3. Use Media and Social Media for Moral Purposes
Engage the media, especially in your own communities. Letters to the editor, op-ed opinion pieces, radio show call-ins, and regular feedback to your local newspapers, television, and radio shows are more important than ever. . . . .  it is also time to engage your friends and relatives and fellow congregants who disagree with you on the issues now at stake in this country in thoughtful, useful, civil, and constructive ways.

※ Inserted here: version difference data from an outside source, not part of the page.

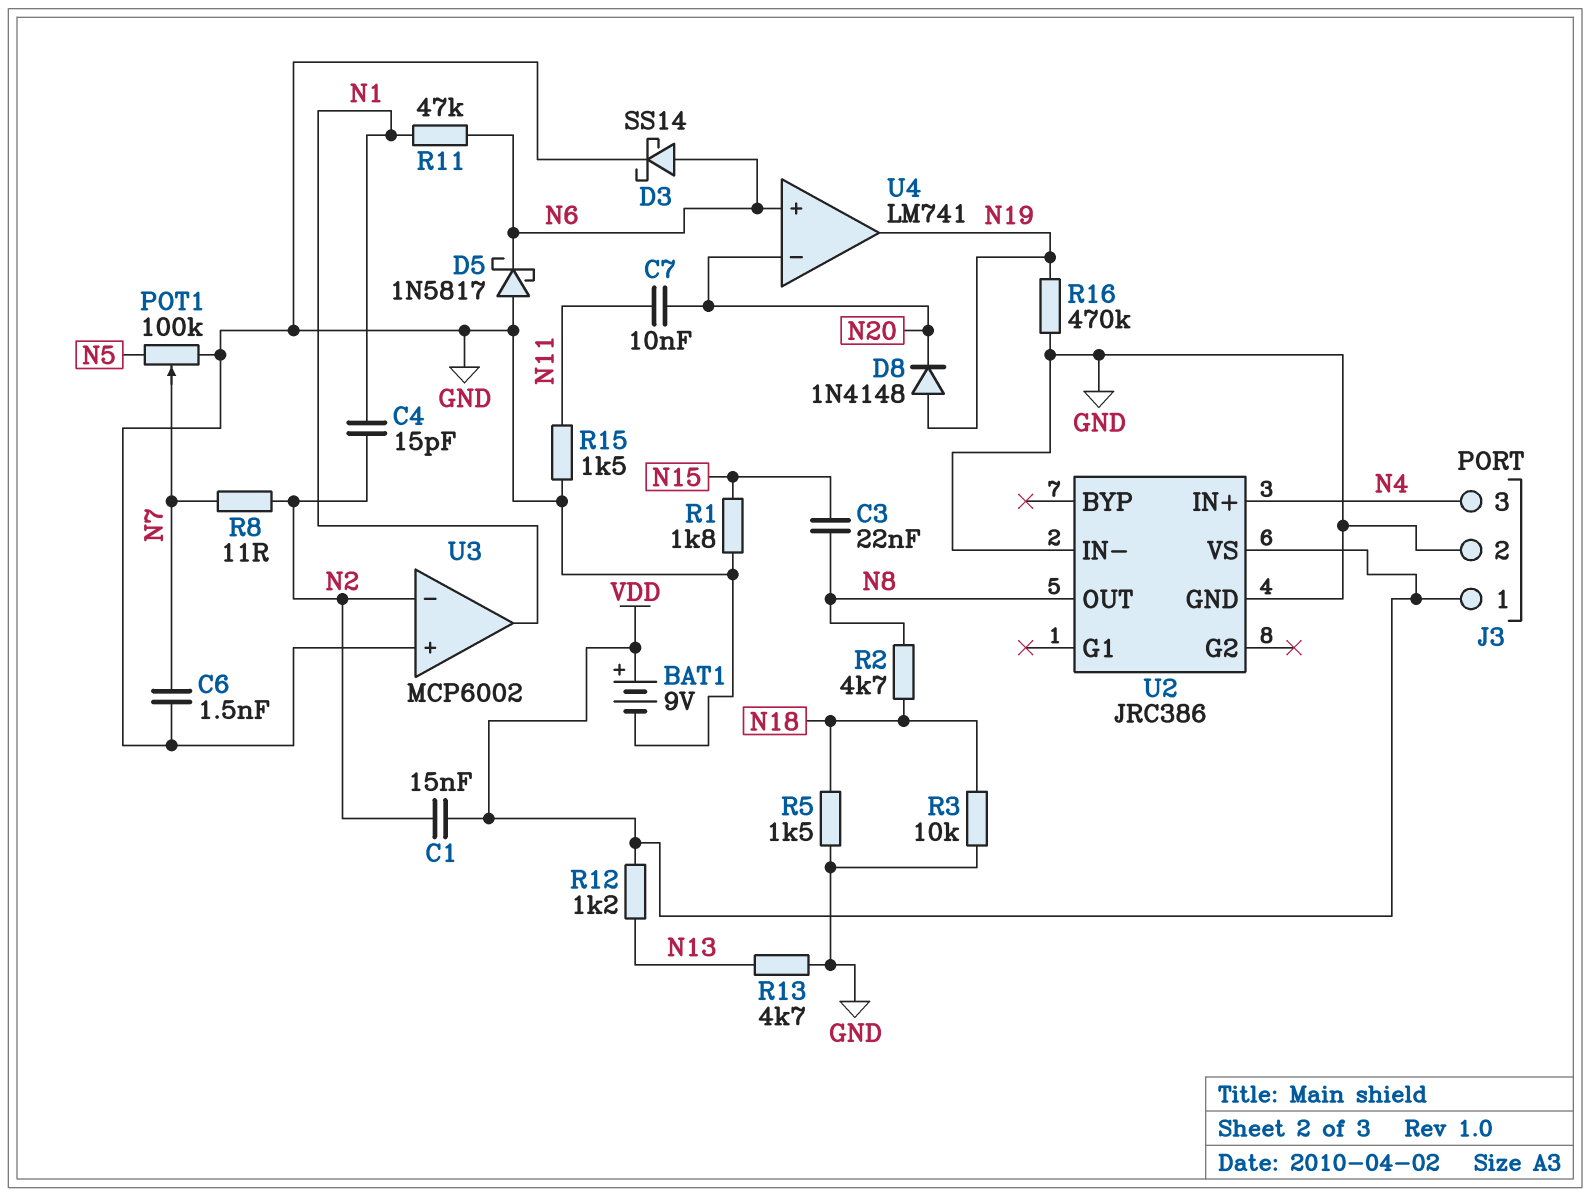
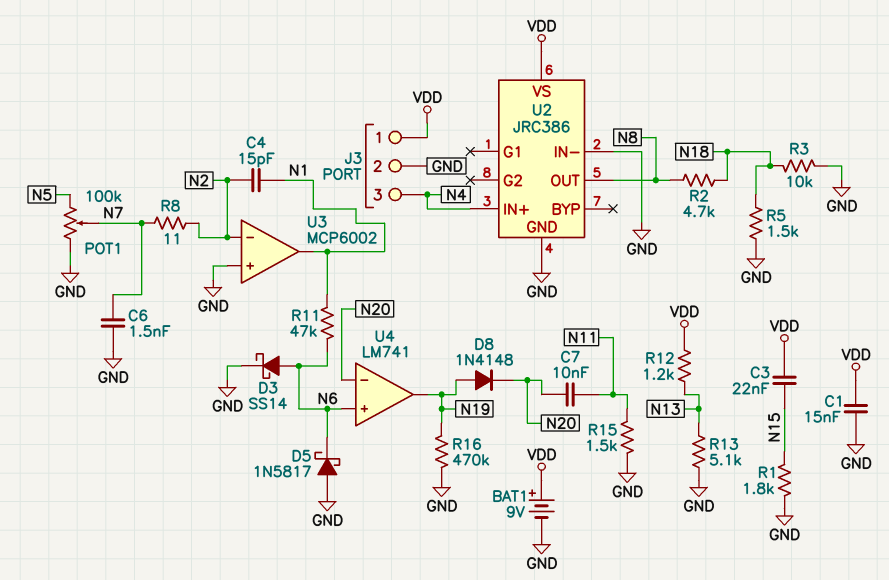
C1: 15nF (N2, VDD) -> 15nF (GND, VDD)
C3: 22nF (N8, N15) -> 22nF (N15, VDD)
R13: 4.7k (GND, N13) -> 5.1k (GND, N13)

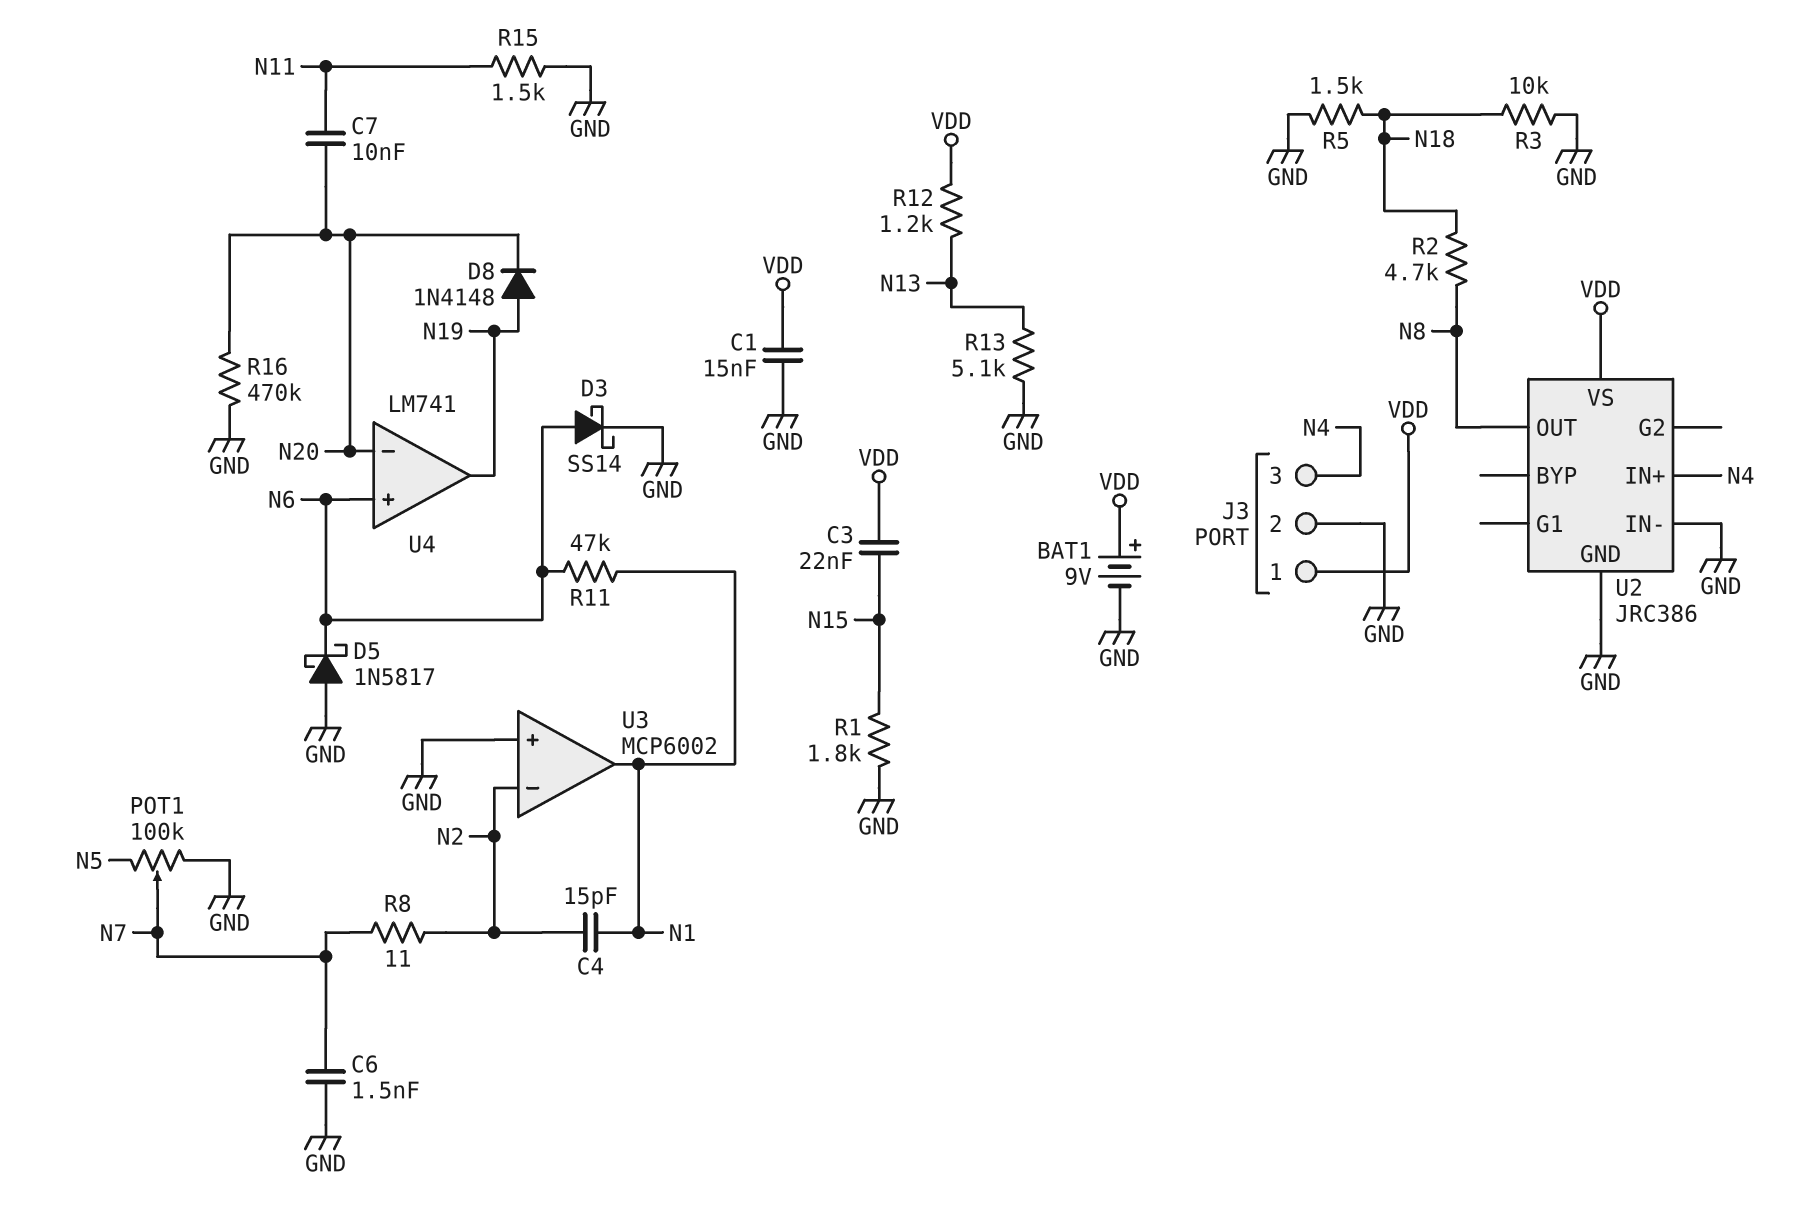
R16: 470k (GND, N19) -> 470k (GND, N20)

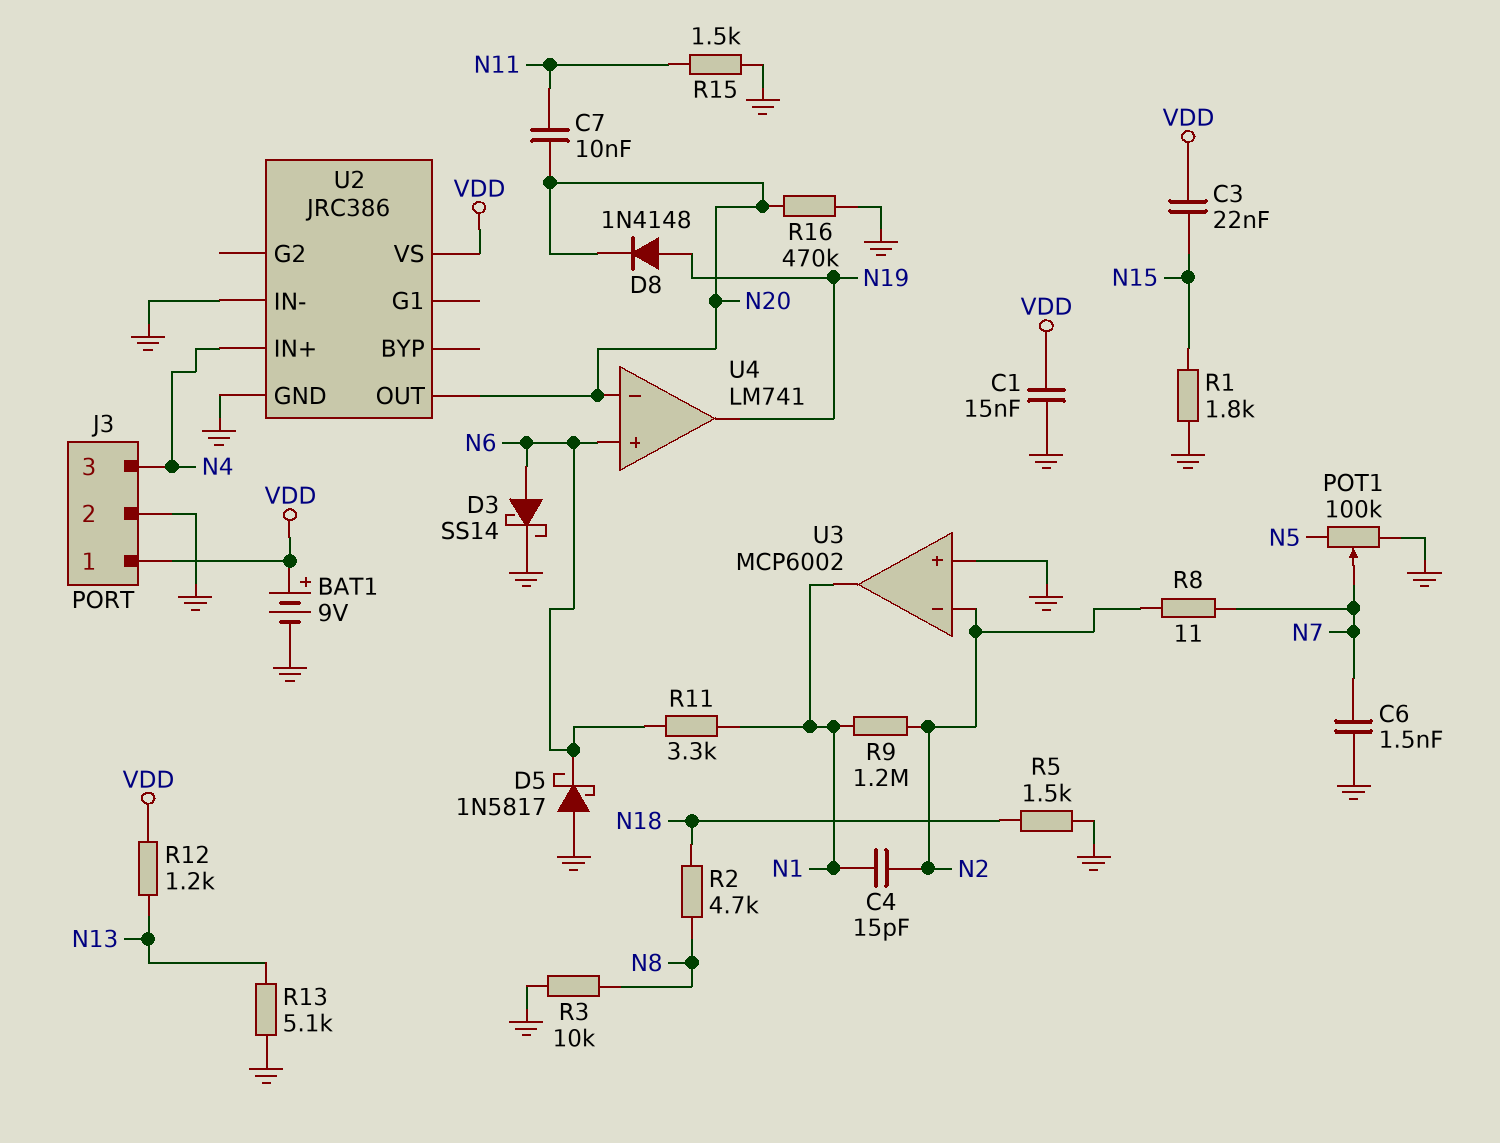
R3: 10k (GND, N18) -> 10k (GND, N8)
R9: none -> 1.2M (N1, N2)
R11: 47k (N1, N6) -> 3.3k (N1, N6)
U2 pin OUT: N8 -> N20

4. Stand Up to Hateful Words and Acts
Verbal attacks and physical threats against people of color, including their children, are dramatically on the rise since the election. I continue to hear reports from black church leaders who find themselves under attack, and from African-American, Hispanic, and Asian-American young people being assaulted with words and actions, and from believers of other religions being singled out for abuse. That means that we, white people, and white Christians in particular, need to step up and stand up to such attacks.
5. Prepare for Civil Disobedience
The day after the election, my youngest son asked me, “Dad, how many days before you are in jail?” My 13-year-old understood that such issues were at stake. We don’t begin with civil disobedience; we start by taking personal, public, and legal actions to engage our deepest concerns. But we need to prepare and train for civil disobedience for whenever the times and circumstances call for such moral confrontations. We should enter this administration with the expectation that those who resist the Trump agenda may likely spend time in jail. 
6. Take Action
Resistance means putting faith into action. . . . . in standing up and speaking out for moral politics and for the people God has called us to protect.